# York Bowen



## Polednice

I was just wondering if anyone is familiar with this English composer (1884 - 1961).

I was looking through the piano repertoire list for the ATCL diploma and came across his Toccata. I rather liked the piece, and, as I'd never heard of him before, I wondered if anyone else might have some specific recommendations.


----------



## mmsbls

I have heard several works by Bowen. I don't know any of his piano works, but I fully endorse his viola concerto.


----------



## Rangstrom

There are quite a few recordings available (thanks to Dutton and Hyperion). The Hyperion/Hough recording of solo piano music is very enjoyable. I'm not sure if the Toccata on the cd is the one you heard. A recording of his cello concerto on Dutton just arrived this week, but I haven't listened to it yet.

Hyperion also has a recording of his 3rd and 4th piano concerti as part of the Romantic Piano Concerto series, which is on my wish list.


----------



## violadude

I played a quartet for 4 violas by him at a viola camp I went to for a few years. We all really liked the piece, but the climax of the piece we loved and it was rather easier than the rest of it, so we just played that part over and over again. haha


----------



## World Violist

Yep, I'm another one for his viola music. It's all masterfully written; he was a great pianist and orchestrator as well as being a decent violist who was a good friend of Lionel Tertis. He's a fascinating composer who hasn't been done justice in the concert hall, though there are several wonderful recordings. Check out Lawrence Power's recording of his complete music for viola (I personally don't care for him, but many swear by Lawrence Power). Power also recorded the viola concerto in a separate release (paired with Walton). I haven't heard other recordings of the concerto.


----------



## Sid James

I borrowed a disc with Bowen's _Viola Concerto_, coupled with that of Cecil Forsyth (on the Hyperion label, played by Lawrence Power mentioned above). I only listened to it once & Bowen's concerto grabbed me more than Forsyth's; Bowen's one seemed kind of less predictable, although Forsyth's one was good too. I've read that during their time (from 1900 onwards & also throughout the inter-war years) Bowen was more famous than Bax. This has kind of reversed now, at least in terms of live performances & the public's general familiarity (or lack thereof) with these two composers. But in terms of things available on disc, Bowen is definitely catching up with Bax. I think, judging from what relatively little music I've heard by both, they were kind of on the same wavelength, being more intuitive than rigid/orthodox in the way they wrote their music...


----------



## World Violist

Sid James said:


> I borrowed a disc with Bowen's _Viola Concerto_, coupled with that of Cecil Forsyth (on the Hyperion label, played by Lawrence Power mentioned above).

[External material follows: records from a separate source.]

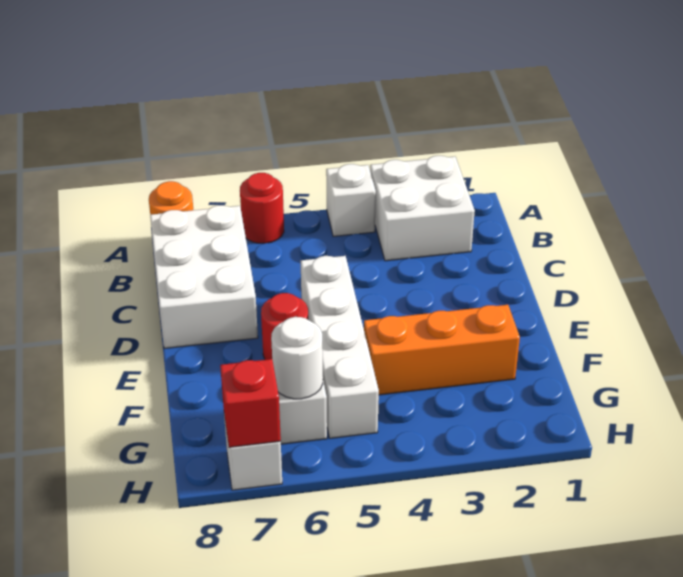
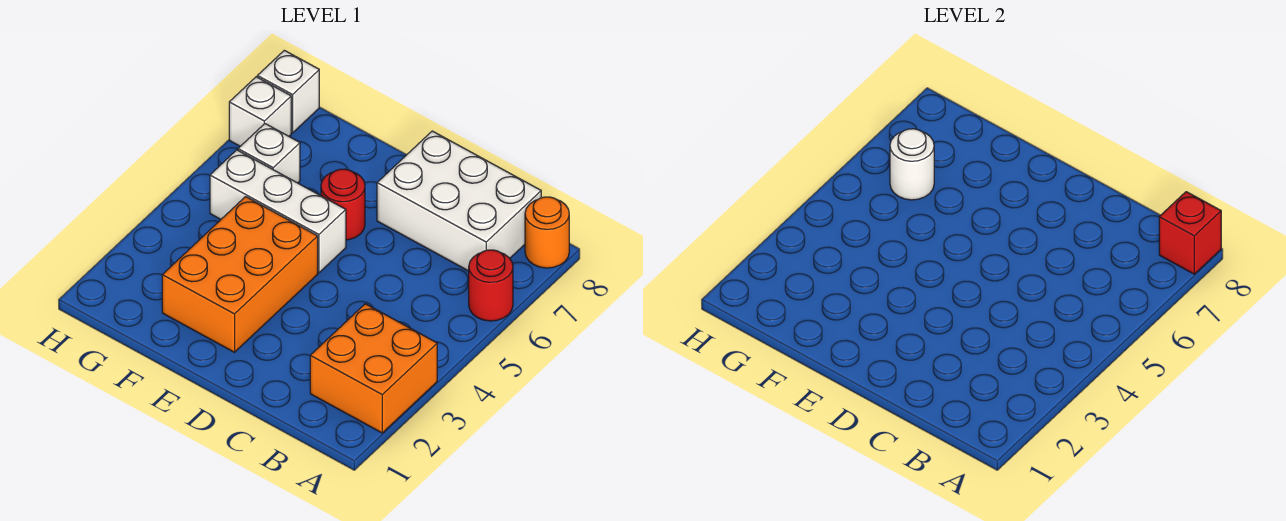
white brick A2:B3 level 1 -> orange brick A2:B3 level 1
white brick A4 level 1 -> white brick H8 level 1
white brick D5:G5 level 1 -> white brick E5:G5 level 1
orange brick F2:F4 level 1 -> orange brick E2:F4 level 1
red brick H7 level 2 -> red brick A8 level 2

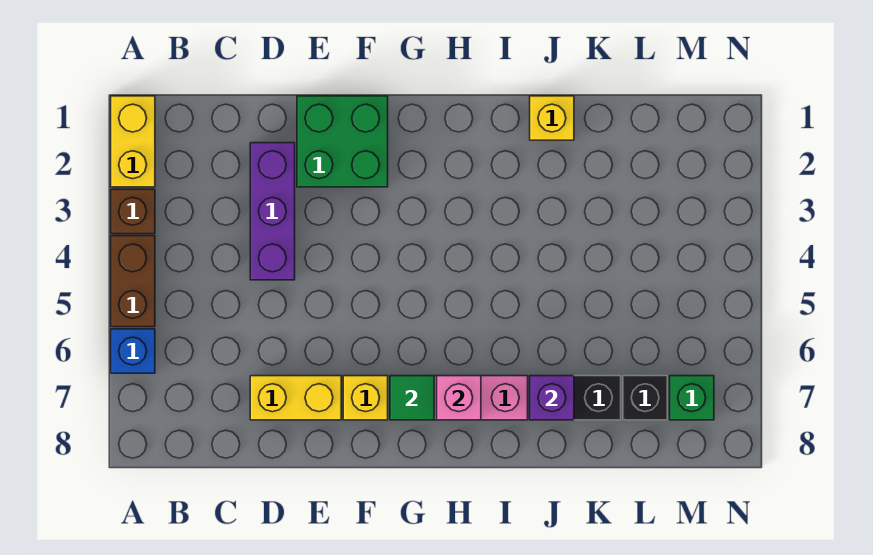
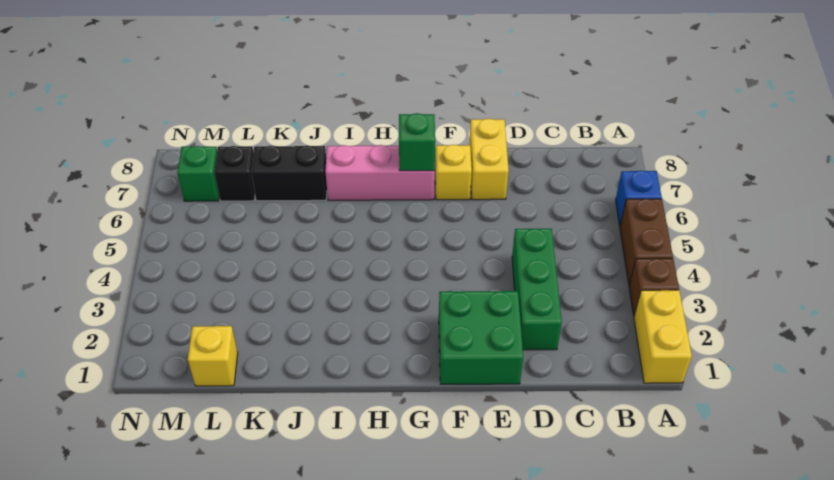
purple brick D2:D4 level 1 -> green brick D2:D4 level 1
yellow brick D7:E7 level 1 -> yellow brick E7:E8 level 1
green tile G7 level 2 -> green brick G7 level 2
pink brick H7 level 2 -> none
yellow brick J1 level 1 -> yellow brick L1 level 1
purple brick J7 level 2 -> none

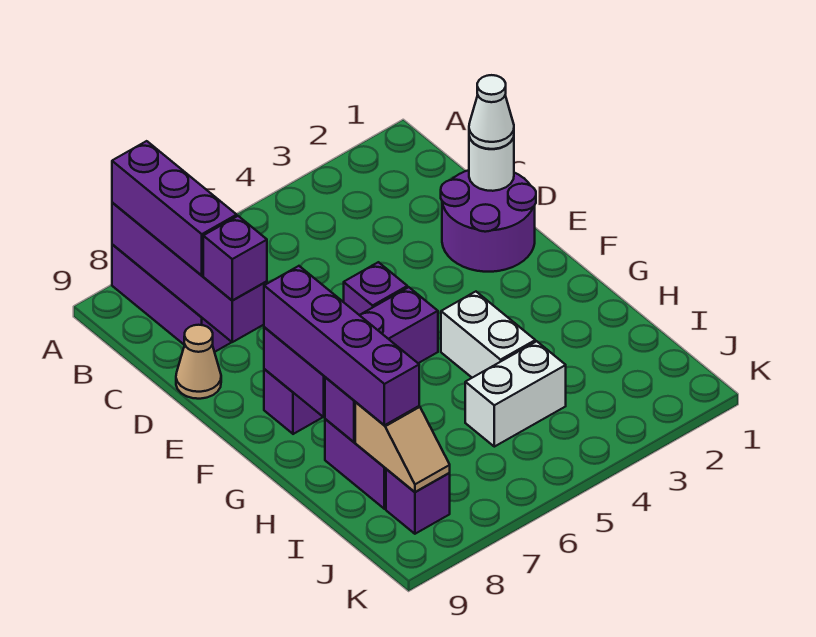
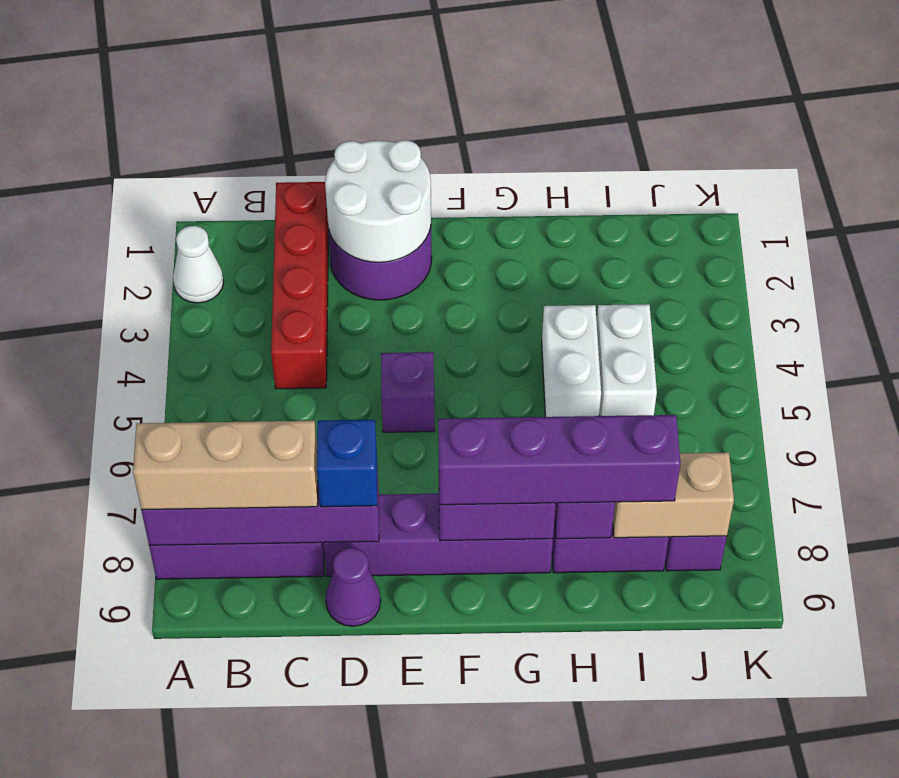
purple brick A8:C8 level 3 -> tan brick A8:C8 level 3
none -> red brick C1:C4 level 1
white round brick D1 level 2 -> white round brick D1:E2 level 2
white cone D1 level 3 -> white cone A2 level 1
purple brick D8 level 3 -> blue brick D8 level 3
tan cone D9 level 1 -> purple cone D9 level 1
purple brick F5:F8 level 1 -> purple brick D8:G8 level 1
white brick G4:H4 level 1 -> white brick H4:H5 level 1
tan slope I8:J8 level 2 top I -> tan brick I8:J8 level 2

Yes, that's the one I meant. The disc with Walton is paired with Rubbra's viola concerto. Silly me!



Sid James said:


> I only listened to it once & Bowen's concerto grabbed me more than Forsyth's; Bowen's one seemed kind of less predictable, although Forsyth's one was good too. I've read that during their time (from 1900 onwards & also throughout the inter-war years) Bowen was more famous than Bax. This has kind of reversed now, at least in terms of live performances & the public's general familiarity (or lack thereof) with these two composers. But in terms of things available on disc, Bowen is definitely catching up with Bax. I think, judging from what relatively little music I've heard by both, they were kind of on the same wavelength, being more intuitive than rigid/orthodox in the way they wrote their music...


I think you're right on this. Part of the reason I think Bax so overshadows Bowen currently is that the former wrote 7 symphonies of very high quality, whereas Bowen I think wrote two that were never really thought much of for whatever reason. Whatever the case, both are composers that should be taken seriously, and lately have been so.


----------